A tortuous vessel is also observed caudal to the left renal pole inserting into the left renal vein (spleno-gonadal shunt), originating from multiple hilar branches of the splenic vein.

The common bile duct is slightly dilated (approximately up to 4 mm) and the previously described collateral vessels run adjacent. The gallbladder is bilobed.

The right renal cortical outline is irregular due to the presence of wedge shape non-enhancing lesions causing marked indentations of the capsule and cortex located in both the cranial and caudal pole.

Conclusion

Hypoplastic portal vein.

Secondary acquired portal collateral circulation: Porto-portal collaterals and multiple acquired portosystemic shunts (spleno-gonadal shunt, gastro-phrenic varices and colic varices)

Microhepatia secondary to the portal vein hypoplasia.

Mild common bile duct dilation DDX historical cholangitis, variant

Bilateral renal chronic cortical infarcts DDX: chronic renal disease, less likely nephritis/glomerulonephritis

DIAGNOSIS 

A final diagnosis of hepatic encephalopathy secondary to congenital hypoplasia of the portal vein and associated acquired portosystemic shunts was made.

DISCUSSION

The portal hypertension is the result of increased resistance to portal blood flow. The clinical consequences of portal hypertension include the development of multiple acquired portosystemic shunts, ascites, hepatic encephalopathy, or some combination of these.

In this case, although not measured, the presence of portal hypertension was highly suspected due to the concurrent hepatic encephalopathy and portosystemic collateral vessels which are already strongly indicative of portal hypertension.

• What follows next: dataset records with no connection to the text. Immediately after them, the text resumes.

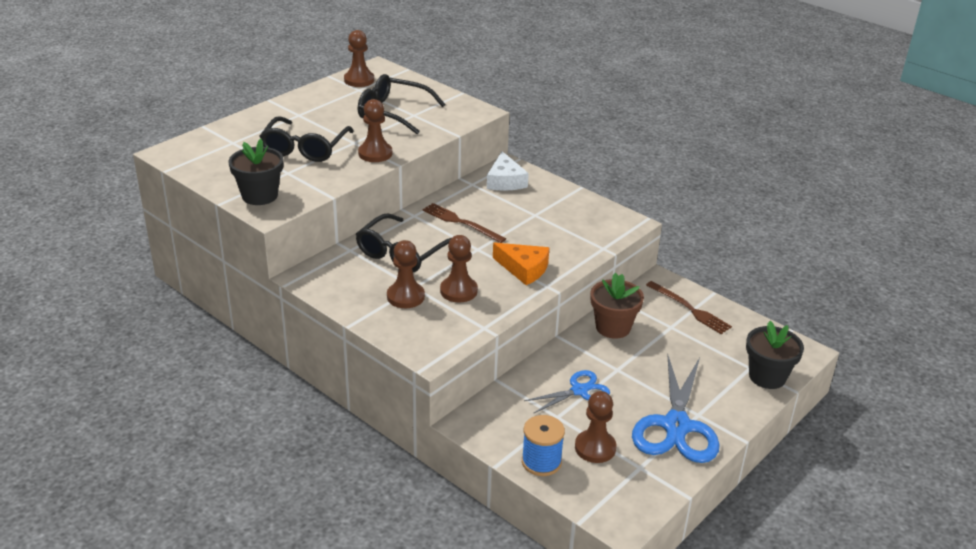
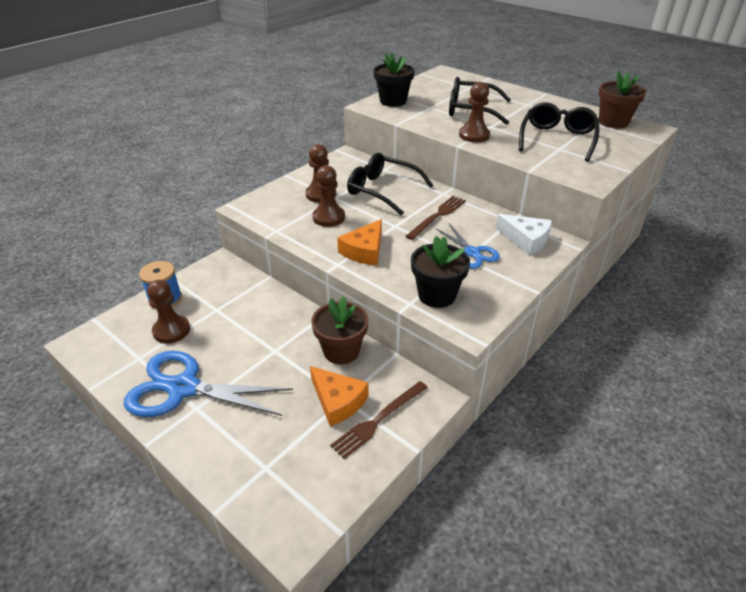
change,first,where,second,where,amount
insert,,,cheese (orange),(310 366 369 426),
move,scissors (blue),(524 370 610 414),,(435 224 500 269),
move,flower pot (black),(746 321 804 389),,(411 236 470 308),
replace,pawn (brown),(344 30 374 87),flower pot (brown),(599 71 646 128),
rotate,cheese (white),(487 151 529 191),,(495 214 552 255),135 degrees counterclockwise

Similar findings were observed in a previous case report of a 6yo feline that presented with clinical signs late in life, like the ones of the described case, and a markedly reduced in size PV with thin and tortuous intrahepatic branches observed in CT. A tortuous vessel connecting the splenic vein with the left renal vein among acquired portal collateral vessels were also detected in this patient and the histopathology confirmed the presence of PHPV. Ascites was not detected in this patient neither.

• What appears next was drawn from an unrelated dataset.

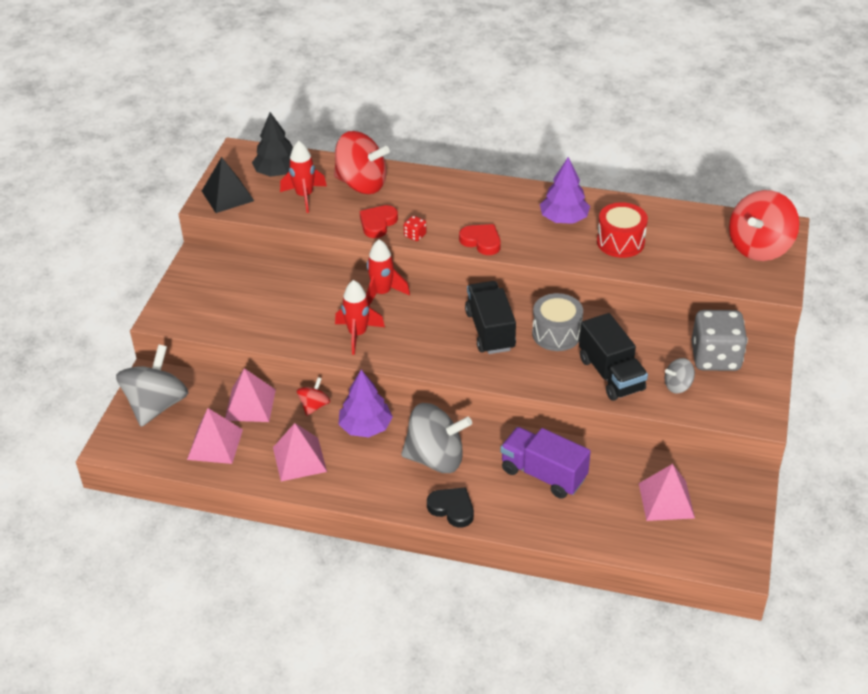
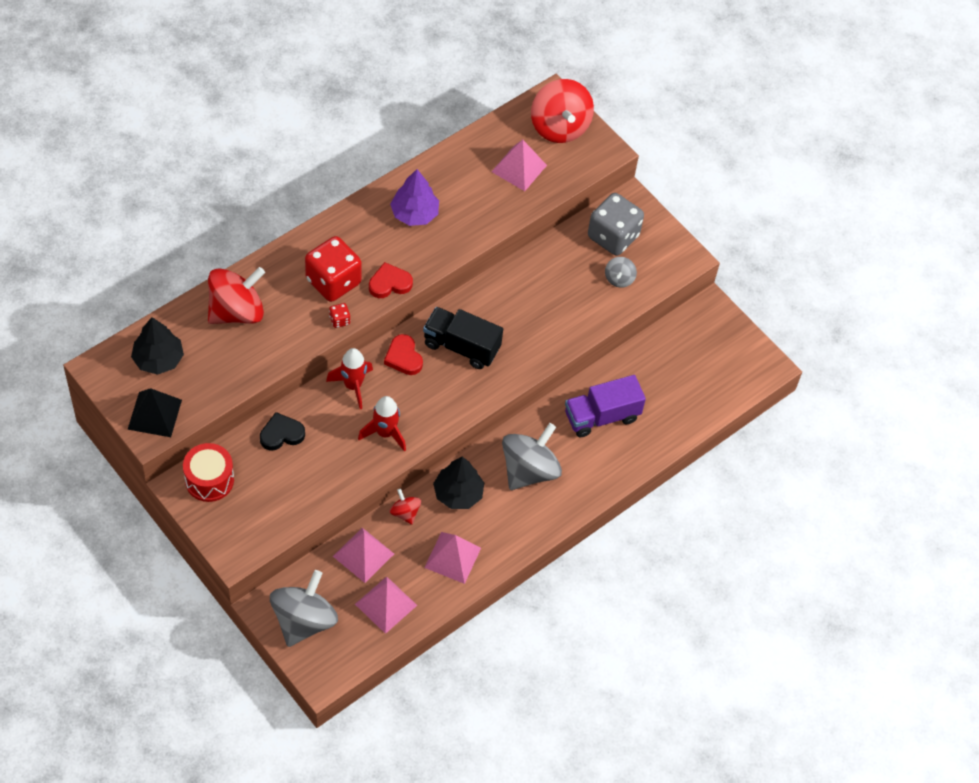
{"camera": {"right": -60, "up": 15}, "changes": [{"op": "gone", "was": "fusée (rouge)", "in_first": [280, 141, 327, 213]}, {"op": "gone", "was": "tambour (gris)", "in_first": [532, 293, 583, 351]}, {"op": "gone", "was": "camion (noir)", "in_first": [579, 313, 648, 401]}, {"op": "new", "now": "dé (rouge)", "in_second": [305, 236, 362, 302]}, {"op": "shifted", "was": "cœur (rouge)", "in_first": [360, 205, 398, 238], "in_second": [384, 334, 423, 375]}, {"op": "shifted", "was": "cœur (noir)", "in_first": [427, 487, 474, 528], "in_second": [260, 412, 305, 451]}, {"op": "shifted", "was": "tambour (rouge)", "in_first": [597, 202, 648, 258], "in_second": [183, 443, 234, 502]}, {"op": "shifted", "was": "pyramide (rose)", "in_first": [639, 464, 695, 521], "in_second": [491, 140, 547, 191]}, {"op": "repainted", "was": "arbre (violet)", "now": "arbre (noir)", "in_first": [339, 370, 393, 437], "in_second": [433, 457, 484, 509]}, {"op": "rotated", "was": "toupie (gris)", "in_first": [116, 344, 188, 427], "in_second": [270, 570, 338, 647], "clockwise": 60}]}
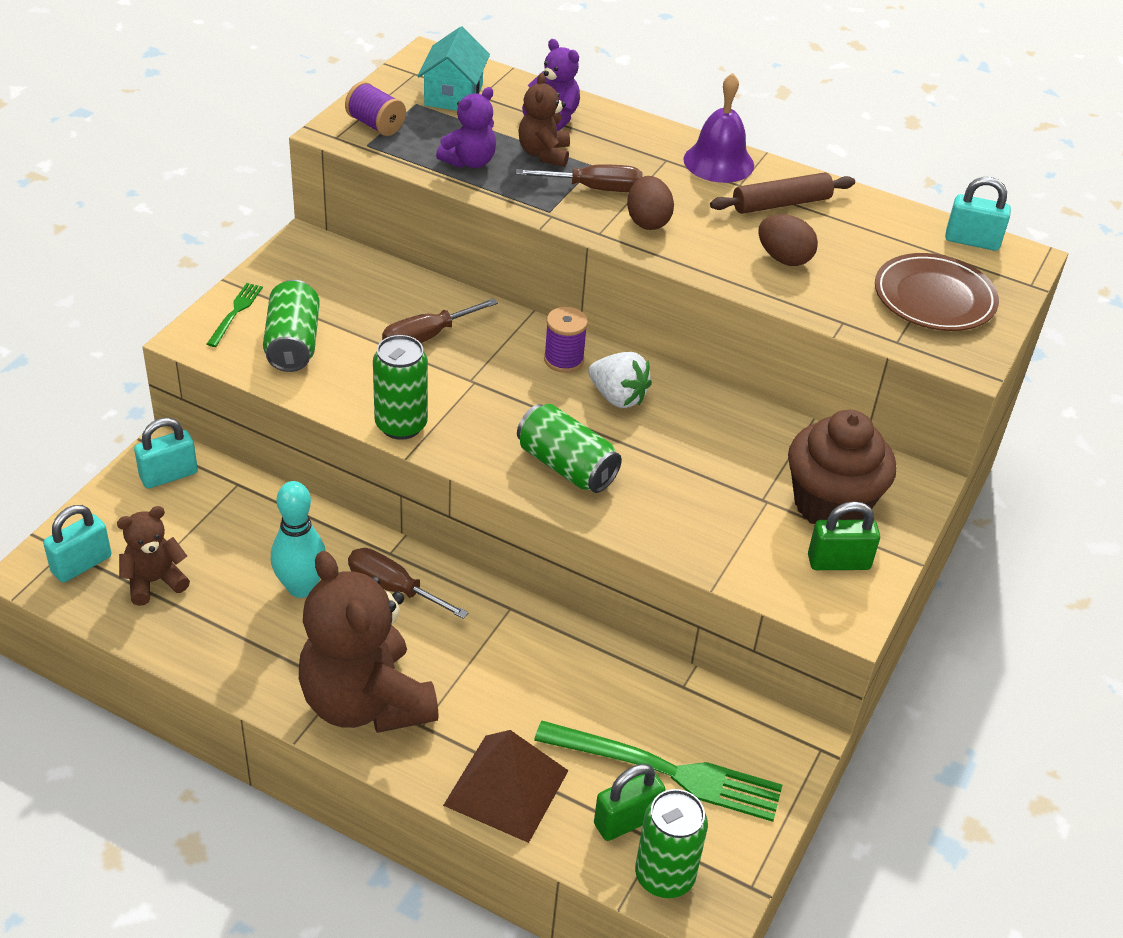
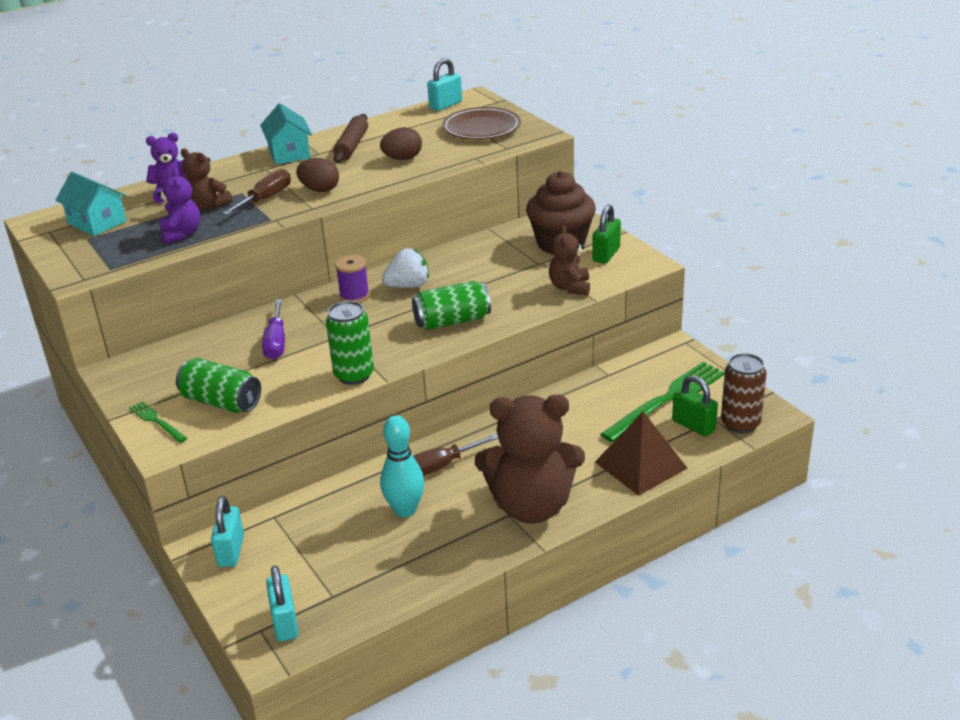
{"camera": {"right": -55, "up": -10}, "changes": [{"op": "gone", "was": "bobine (violet)", "in_first": [345, 81, 406, 136]}, {"op": "shifted", "was": "ours en peluche (marron)", "in_first": [117, 506, 190, 606], "in_second": [549, 225, 590, 295]}, {"op": "swapped", "was": "cloche (violet)", "now": "maison (turquoise)", "in_first": [683, 73, 754, 183], "in_second": [260, 104, 312, 164]}, {"op": "repainted", "was": "tournevis (marron)", "now": "tournevis (violet)", "in_first": [382, 298, 498, 343], "in_second": [262, 299, 285, 360]}, {"op": "repainted", "was": "canette (vert)", "now": "canette (marron)", "in_first": [635, 789, 708, 898], "in_second": [721, 353, 767, 434]}, {"op": "rotated", "was": "cadenas (vert)", "in_first": [594, 764, 665, 841], "in_second": [672, 375, 718, 437], "clockwise": -45}]}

The main difference with our case, was that in that patient, only the intrahepatic portal vein was affected, while in our case, both the intra- and prehepatic portal vein were reduced in diameter, even not observed in some segments.

Differentiation between the PHPV and the congenital absence of the portal vein (CAPV) can be challenging. CAPV is a rare condition in which the portal blood bypasses the liver and a spleno-mesenteric shunt to the systemic circulation is present. The PHPV can mimic in occasions a CAPV, as there may be a persistent small PV but it cannot be detected by CT.  In the few previously described cases of CAPV in dogs and cats, the cranial mesenteric and the splenic veins, both tributaries of the PV, drain into the inferior CVC by forming together a portal trunk or more frequently draining separately into the CVC via an anomalous paracaval vessel. Although a connection of the spleno-systemic connection was observed in this case via the left renal vein, connection between the cranial mesenteric vein and the cava could not be demonstrated. The definitive diagnosis of complete agenesis of the portal system requires additional histological analysis of the hepatic parenchyma that demonstrates the absence of hepatic portal venules within the portal triad.